** DATA SUPPLIED follows **

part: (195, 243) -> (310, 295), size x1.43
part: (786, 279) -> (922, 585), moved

** End of DATA SUPPLIED **
** DATA SUPPLIED follows **

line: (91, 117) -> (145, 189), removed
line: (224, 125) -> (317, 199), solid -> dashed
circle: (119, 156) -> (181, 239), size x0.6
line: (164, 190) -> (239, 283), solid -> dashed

** End of DATA SUPPLIED **
** DATA SUPPLIED follows **

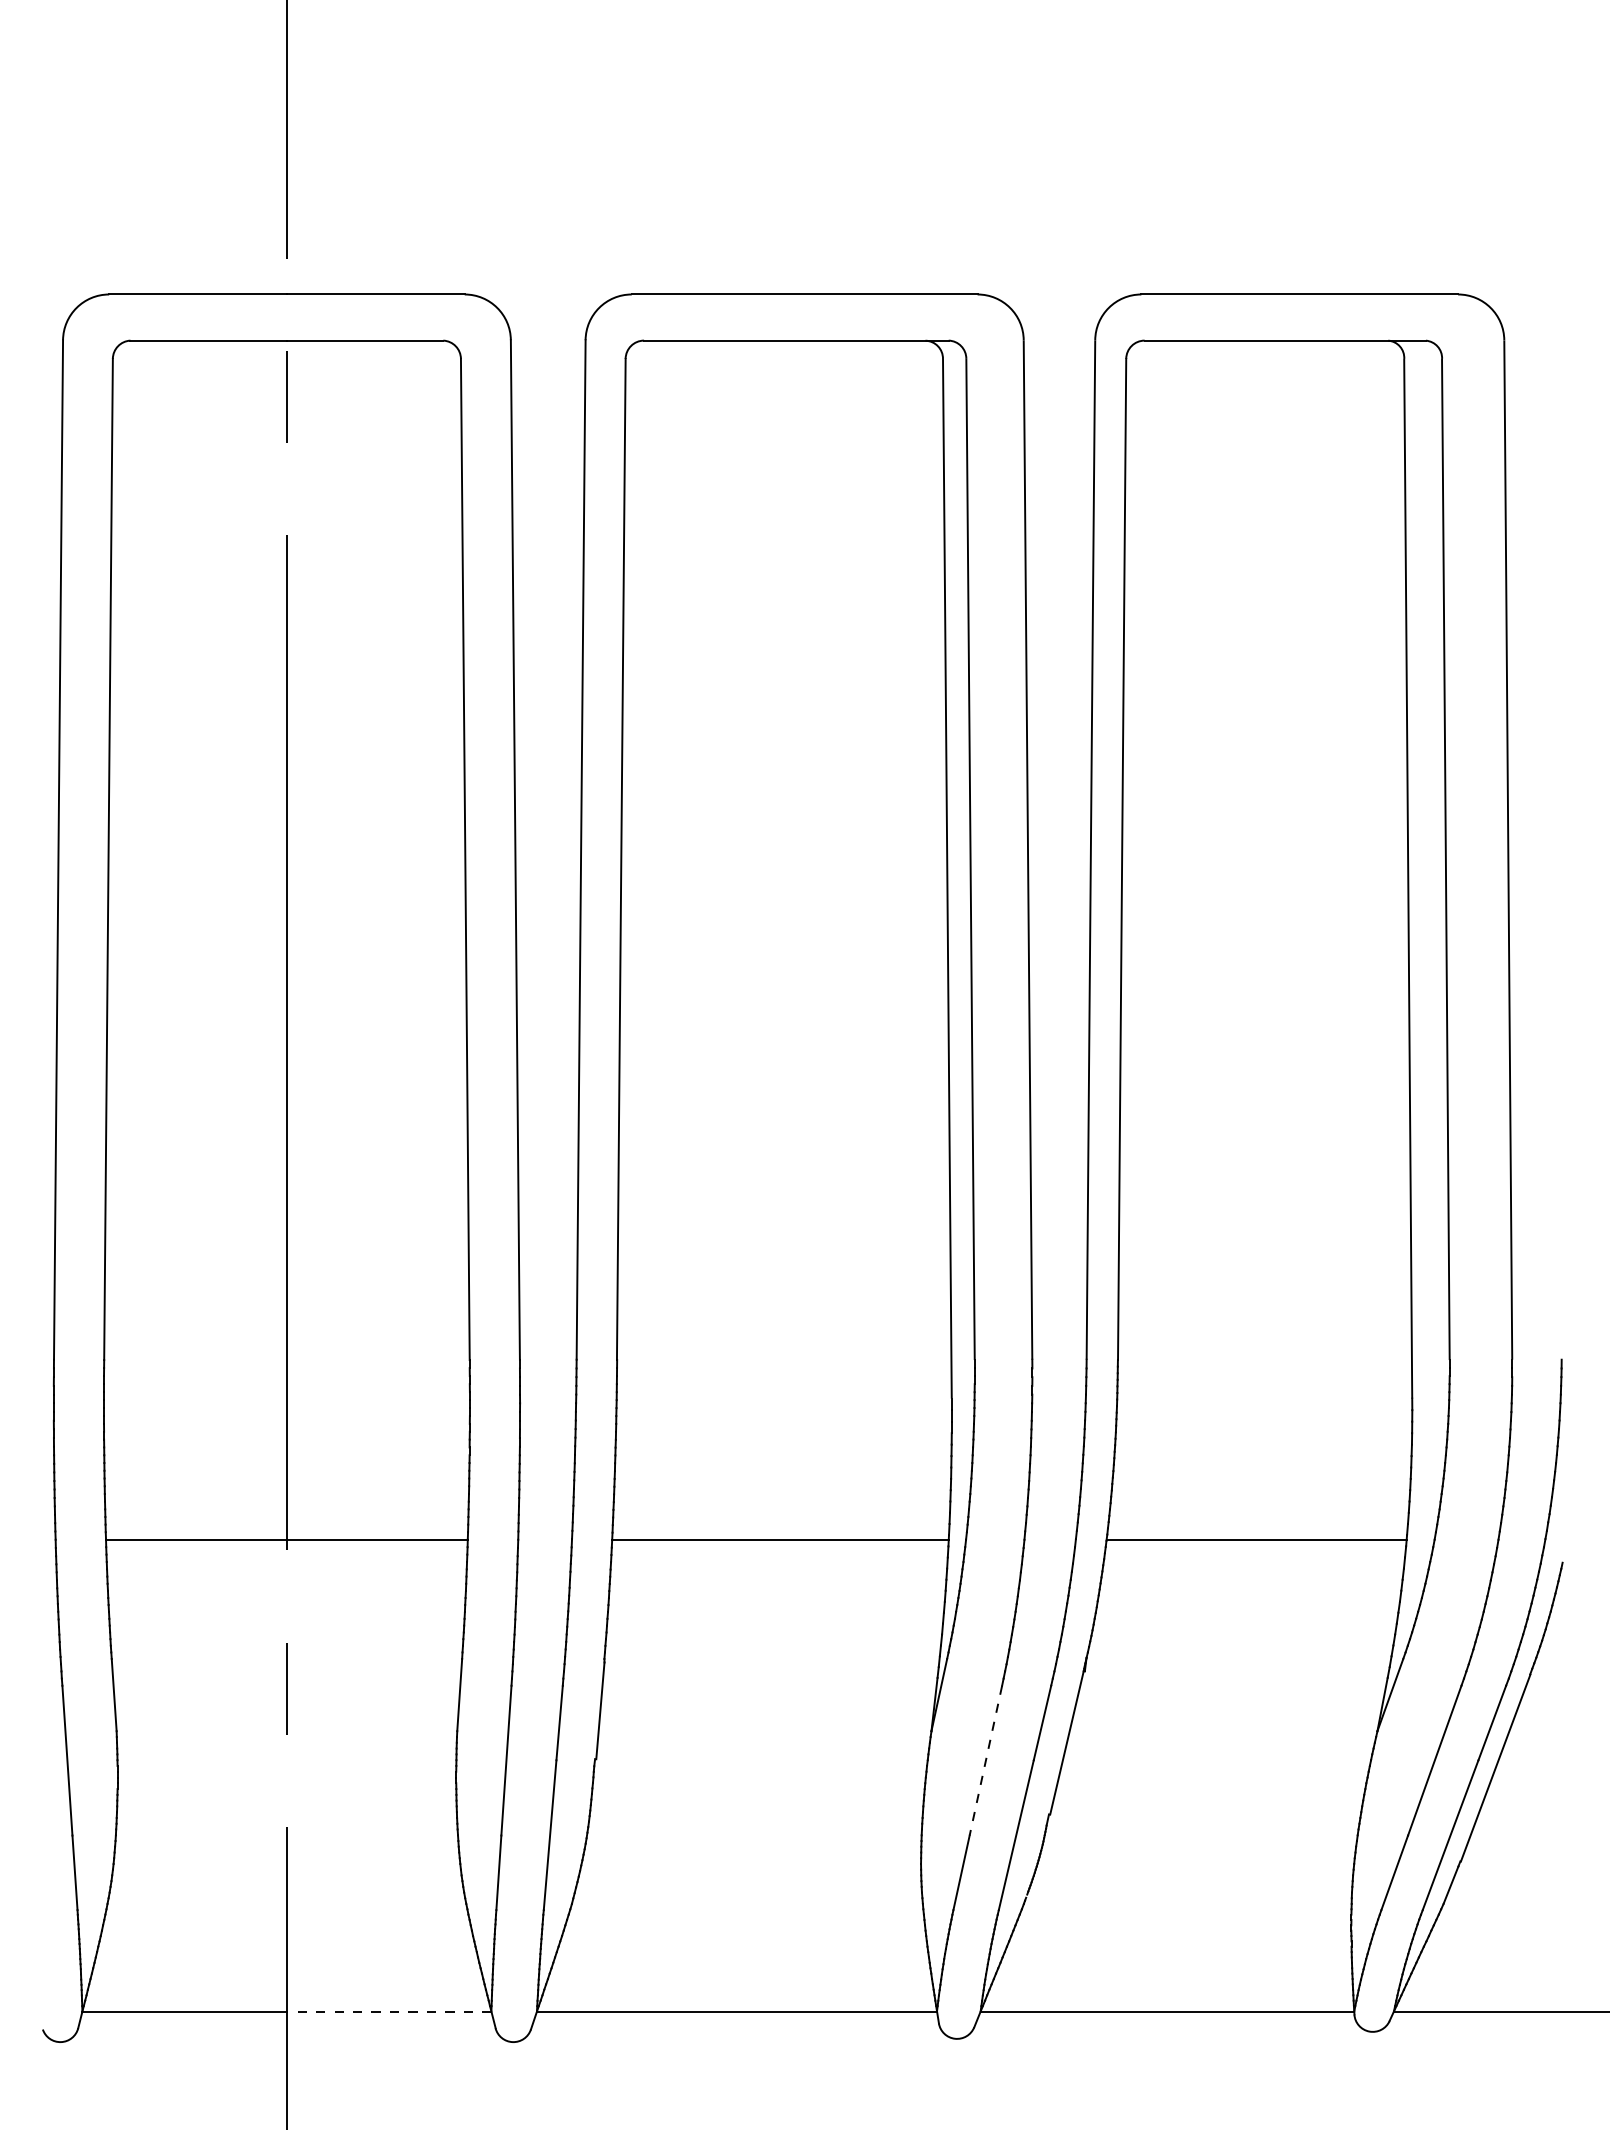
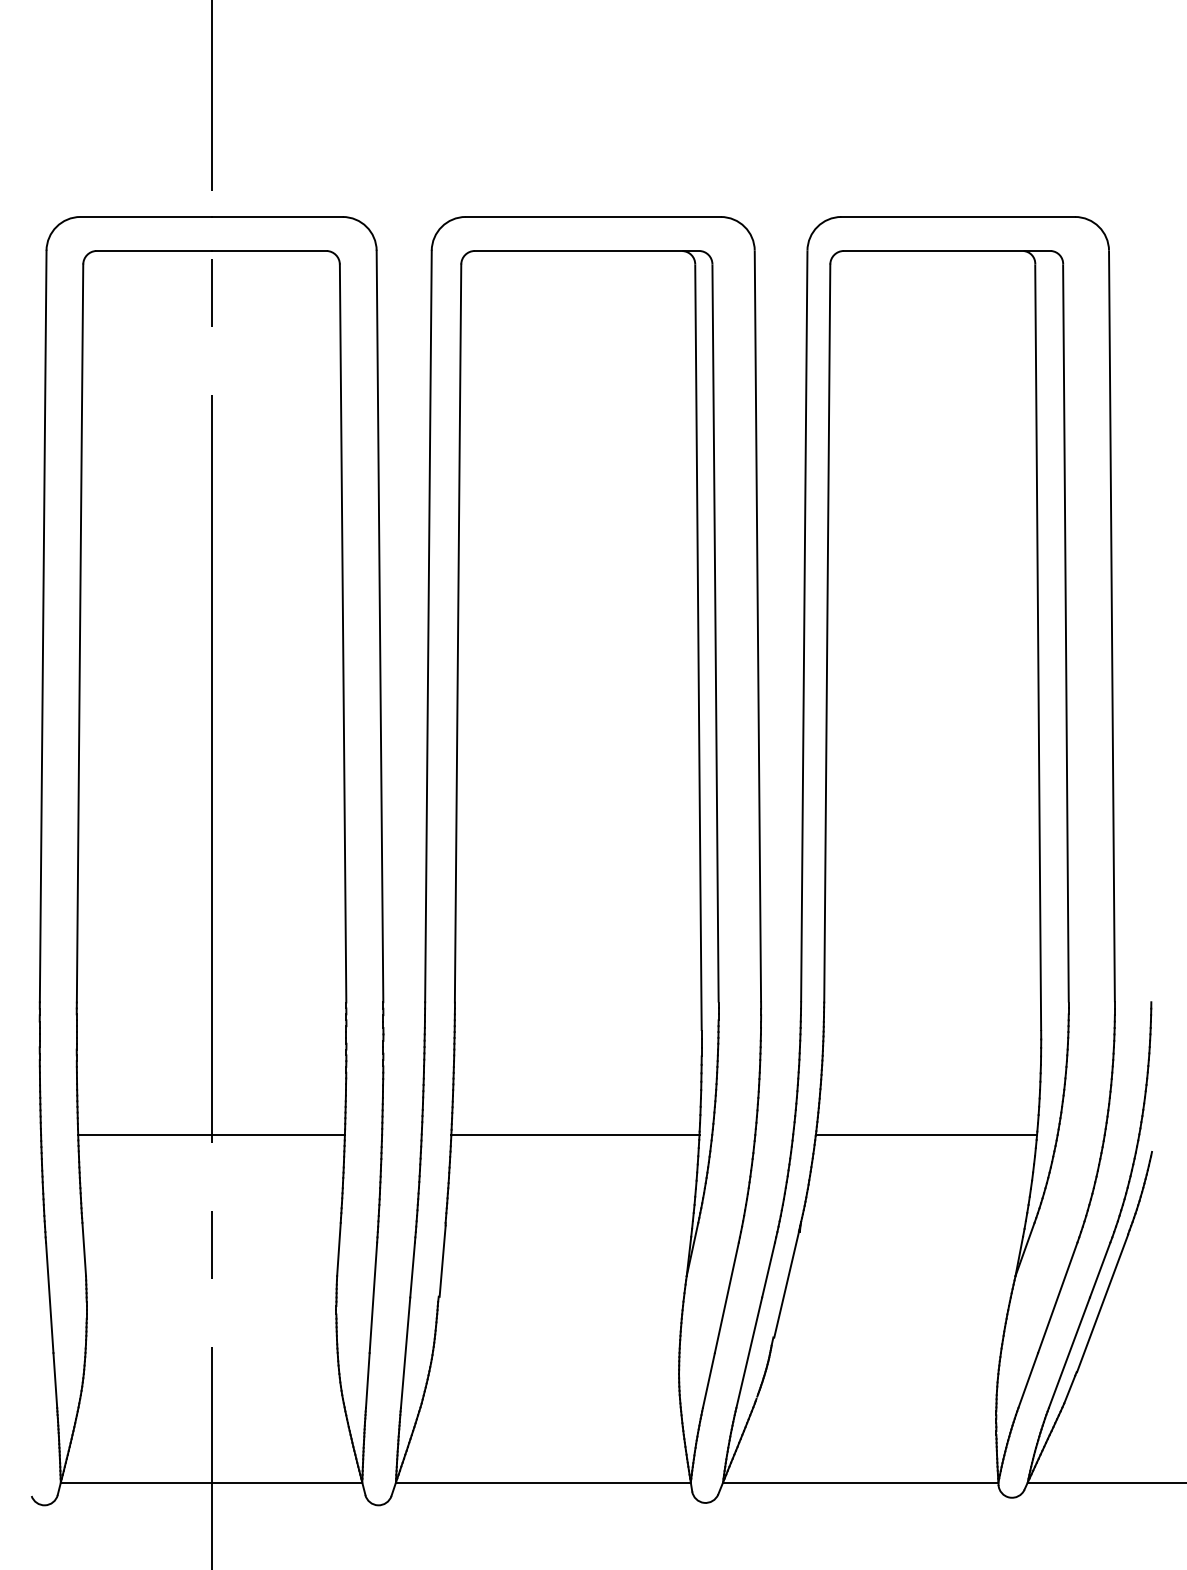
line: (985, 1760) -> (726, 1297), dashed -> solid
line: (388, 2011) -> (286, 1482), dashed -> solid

** End of DATA SUPPLIED **

> PROMPT
Check each line of the records above for the string "part", and report every line that has it.

> RESULT BELOW
part: (195, 243) -> (310, 295), size x1.43
part: (786, 279) -> (922, 585), moved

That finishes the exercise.